BELLEVILLE Ill.
James Dowdy has gone to prison three times, and may go there again, for the
same crime: burglarizing homes and stealing women's socks.
Dowdy had been free on bond in one alleged sock caper when police say he was
caught with socks that had been taken from someone's laundry room Monday morning
in Belleville, a St. Louis suburb. The 36-year-old remained jailed Wednesday on
a felony burglary count filed the previous day.
Dowdy's mother, Linda, said he needs to be institutionalized to get
psychiatric treatment for the fixation she says has tormented him most of his
life. She thinks the fetish took hold when he clung to some of her socks as
keepsakes when he was forced to live for a year with his dad as a child.
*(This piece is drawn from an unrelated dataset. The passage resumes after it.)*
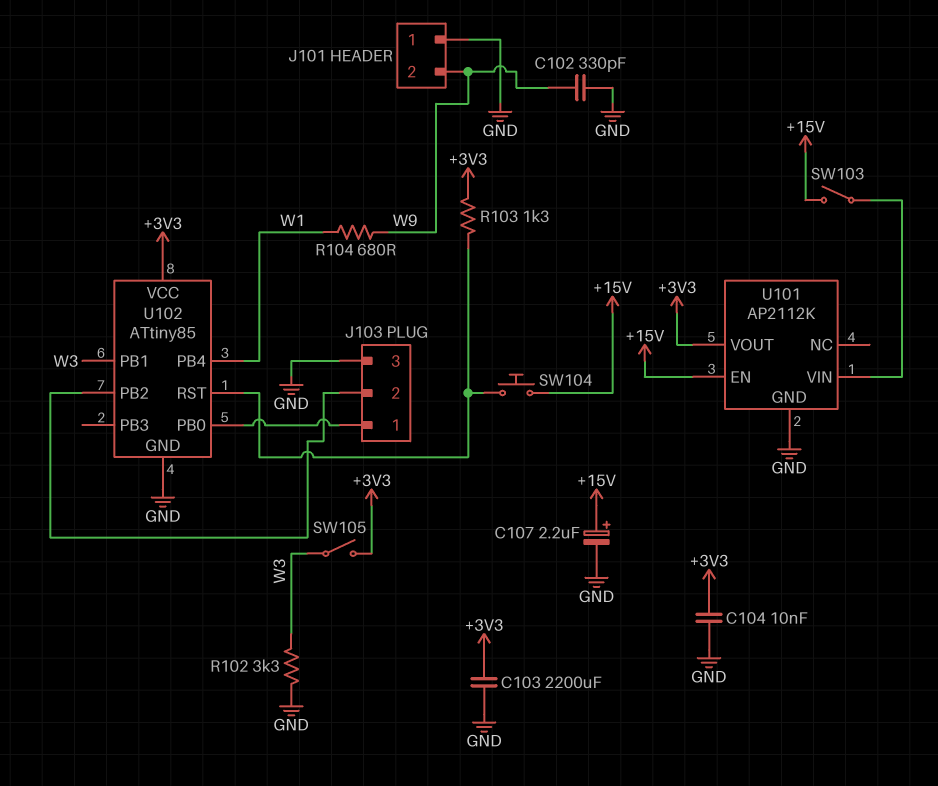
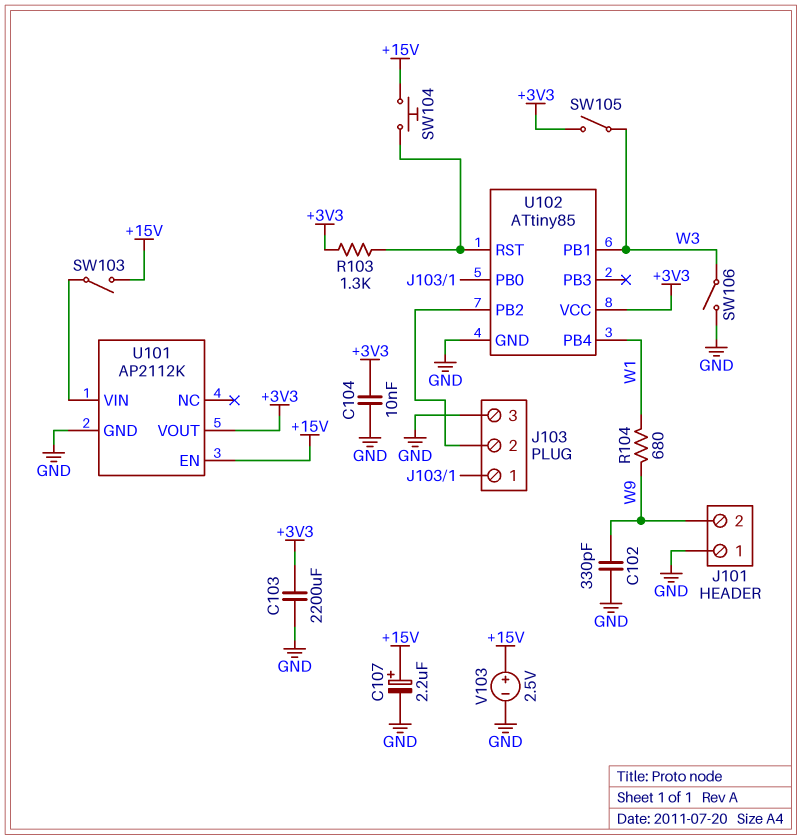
R102: 3.3k (GND, W3) -> none
SW106: none -> switch (GND, W3)
V103: none -> 2.5V (plus +15V, minus GND)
"He cries to me all the time, `Mom, I hate myself. I'd rather be dead than
live like this,'" the 59-year-old mother, her voice cracking, told The
Associated Press. "He doesn't hurt anybody, and he never takes anything of
value. He takes nothing but socks."
Police have said there's no evidence Dowdy has ever threatened anyone in his
apparently single-minded quest for socks, almost always the female variety. But
on Wednesday, police Capt. Don Sax said that while Dowdy is "obviously a guy
with a problem," authorities have run out of patience.
"I'm sorry, I don't personally have any sympathy for him anymore," Sax said.
"He's been doing this long enough, he's been out of jail plenty long enough,
that he could have easily gone out and sought help for whatever problem he has."
In 1994, Dowdy was sentenced to three years in prison for trying to
burglarize a home, ultimately getting caught by police with a bag of socks.
"I know what I did was wrong," he told the judge during sentencing for that
crime. "And the thing with the socks, I would like to get help with it so I can
get over it, get it out of my life and get on with my life."
In 1997, however, Dowdy got a six-year sentence for breaking into another
woman's home and stealing socks. In 2004, he was sentenced to seven years in
prison after pleading guilty to attempted residential burglary, a felony
reportedly tied to his strolling into a female neighbor's home for her socks.
Last year, witnesses in Dowdy's neighborhood reported seeing a suspicious
person slinking about, at times peeking through windows. Often, police said,
socks were left behind, though it's unclear whether the culprit dropped them
clumsily or as a calling card.
Police responding to one of the reports saw Dowdy who fit the description of
the man reported by neighbors trying to crawl into his house through a basement
window, socks in one hand and a flashlight in the other.
Charges of attempted burglary and disorderly conduct are pending. Dowdy's
court-appointed public defender in that case declined to discuss the man's legal
troubles Wednesday.
Early Monday, a man told police he saw a stranger crawling out of his
basement window after his 15-year-old daughter heard someone downstairs. Sax
said police dogs led officers to the house where Dowdy lives with his mother,
and socks taken from the caller's basement laundry room were found in his
bedroom.
Sax credited the victim a homeowner who owns guns with staying levelheaded
and not confronting the burglar. Police and Dowdy's mother fear that luck may
not hold up.
"I told the police officer the other night they're going to call me in the
middle of the night to identify my son's body because somebody's going to shoot
him," Linda Dowdy said. "And in all honesty, I can't blame that person because I
would be trying to protect my home, too."
Still, she added, "I'd like for somebody to look at him as a human being and
not a monster. He's not a bad kid, he's really not. He just has a problem."